In Krisenzeiten hängt wirksame humanitäre Hilfe in hohem Maße von der schnellen und effizienten Bereitstellung von Ressourcen und Personal ab. Genaue Daten über die Standorte und Bewegungen der betroffenen Menschen sind hierfür in diesen Situationen von entscheidender Bedeutung.

Forscher der Universität Tokio haben in Zusammenarbeit mit der Weltbank ein Framework zur Analyse und Visualisierung von Daten zur Bevölkerungsmobilität entwickelt, das in solchen Fällen hilfreich sein könnte. Die Forschung ist veröffentlicht im Journal Wissenschaftliche Berichte.

Kriege, Hungersnöte, Epidemien, Naturkatastrophen – es gibt leider viele Gründe, warum Menschen gezwungen sind oder sich genötigt fühlen, ihre Heimat zu verlassen und anderswo Zuflucht zu suchen. Und die Zahl dieser Fälle nimmt weiter zu.

Die Vereinten Nationen schätzten im Jahr 2023, dass es weltweit mehr als 100 Millionen Menschen auf der Flucht gab. Mehr als 62 Millionen dieser Menschen gelten als Binnenflüchtlinge, also Menschen, die sich in einer besonders gefährdeten Situation befinden, weil sie innerhalb der Grenzen ihres Landes festsitzen, aus dem sie möglicherweise zu fliehen versuchen.

Die Umstände, die zur Vertreibung von Bevölkerungen führen, sind zwangsläufig chaotisch, und sicherlich, aber nicht ausschließlich, kann in Konfliktfällen die Informationsinfrastruktur beeinträchtigt sein. Behörden und Agenturen, die versuchen, Krisen in den Griff zu bekommen, arbeiten daher oft mit begrenzten Daten über die Menschen, denen sie helfen wollen. Aber der Mangel an Daten allein ist nicht das einzige Problem; die Fähigkeit, Daten leicht zu interpretieren, damit Laien auf ihrer Grundlage wirksame Entscheidungen treffen können, ist ebenfalls ein Problem, insbesondere in sich rasch entwickelnden Situationen, in denen viel auf dem Spiel steht und viel Spannung herrscht.

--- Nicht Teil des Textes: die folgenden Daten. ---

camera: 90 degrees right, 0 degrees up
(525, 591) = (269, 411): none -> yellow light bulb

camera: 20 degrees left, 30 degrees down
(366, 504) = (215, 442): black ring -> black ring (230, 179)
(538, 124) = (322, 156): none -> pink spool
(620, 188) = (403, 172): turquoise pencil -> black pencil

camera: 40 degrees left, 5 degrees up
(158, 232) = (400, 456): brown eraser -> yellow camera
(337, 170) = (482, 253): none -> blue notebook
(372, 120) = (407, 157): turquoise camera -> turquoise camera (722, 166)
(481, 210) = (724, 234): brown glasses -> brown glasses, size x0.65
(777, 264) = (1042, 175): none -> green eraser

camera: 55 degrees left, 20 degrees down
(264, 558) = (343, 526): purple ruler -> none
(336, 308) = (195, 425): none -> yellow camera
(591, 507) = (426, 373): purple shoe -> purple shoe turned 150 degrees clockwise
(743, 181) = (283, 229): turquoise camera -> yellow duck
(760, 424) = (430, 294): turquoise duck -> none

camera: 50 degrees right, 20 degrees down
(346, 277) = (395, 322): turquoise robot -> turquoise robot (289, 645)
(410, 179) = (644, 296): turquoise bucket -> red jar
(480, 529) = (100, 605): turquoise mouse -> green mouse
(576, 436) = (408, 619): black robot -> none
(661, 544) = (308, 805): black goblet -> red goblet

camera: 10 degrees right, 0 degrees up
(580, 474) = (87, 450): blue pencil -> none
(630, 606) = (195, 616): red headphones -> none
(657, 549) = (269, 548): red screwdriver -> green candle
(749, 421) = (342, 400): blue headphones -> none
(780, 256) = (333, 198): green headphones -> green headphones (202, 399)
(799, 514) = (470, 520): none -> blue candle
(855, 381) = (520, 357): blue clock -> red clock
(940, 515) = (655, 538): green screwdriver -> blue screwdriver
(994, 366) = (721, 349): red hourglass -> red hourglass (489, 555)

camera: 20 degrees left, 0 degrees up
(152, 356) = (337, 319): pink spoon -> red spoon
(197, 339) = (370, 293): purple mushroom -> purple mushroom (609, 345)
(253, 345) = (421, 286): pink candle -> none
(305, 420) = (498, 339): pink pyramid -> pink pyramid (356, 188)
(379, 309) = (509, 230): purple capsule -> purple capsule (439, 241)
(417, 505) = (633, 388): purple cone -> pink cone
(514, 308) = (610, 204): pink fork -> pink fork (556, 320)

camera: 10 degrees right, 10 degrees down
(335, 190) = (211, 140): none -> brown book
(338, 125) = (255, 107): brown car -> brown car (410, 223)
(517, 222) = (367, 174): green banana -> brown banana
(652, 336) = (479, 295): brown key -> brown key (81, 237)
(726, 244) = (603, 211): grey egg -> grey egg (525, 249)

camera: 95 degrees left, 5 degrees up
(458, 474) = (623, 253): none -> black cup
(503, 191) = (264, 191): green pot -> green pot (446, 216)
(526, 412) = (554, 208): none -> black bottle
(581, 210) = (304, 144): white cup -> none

„Es ist praktisch unmöglich, Hilfsorganisationen und anderen genaue Echtzeitdaten über die betroffene Bevölkerung bereitzustellen. Die verfügbaren Daten sind oft zu fragmentiert, um direkt von Nutzen zu sein“, sagte Yuya Shibuya, Associate Professor von der Interfaculty Initiative in Information Studies.

„Es gab viele Versuche, GPS-Daten für solche Zwecke zu verwenden, und in normalen Situationen hat es sich als nützlich erwiesen, das Verhalten von Bevölkerungen zu modellieren. Aber in Krisenzeiten brechen die Muster der Vorhersagbarkeit zusammen und die Qualität der Daten nimmt ab.

„Als Datenwissenschaftler erforschen wir Möglichkeiten zur Eindämmung dieser Probleme und haben ein Tracking-Framework zur Überwachung von Bevölkerungsbewegungen entwickelt, indem wir Binnenflüchtlinge untersuchen, die bei der russischen Invasion in der Ukraine im Jahr 2022 vertrieben wurden.“

Obwohl die Netzabdeckung in der Ukraine ausreichend gut ist, um GPS-Daten zu erfassen, sind die generierten Daten nicht repräsentativ für die gesamte Bevölkerung. Es gibt auch Datenschutzbedenken und wahrscheinlich auch andere erhebliche Datenlücken aufgrund der Art des Konflikts selbst. Daher ist es keine triviale Aufgabe, die Bewegungsmuster von Bevölkerungen zu modellieren.

Shibuya und ihr Team hatten Zugriff auf einen begrenzten Datensatz, der den Zeitraum einige Wochen vor und einige Wochen nach der ersten Invasion am 24. Februar 2022 abdeckte. Diese Daten enthielten mehr als 9 Millionen Standortaufzeichnungen von mehr als 100.000 anonymen Binnenvertriebenen, die sich für die Weitergabe ihrer Standortdaten entschieden hatten.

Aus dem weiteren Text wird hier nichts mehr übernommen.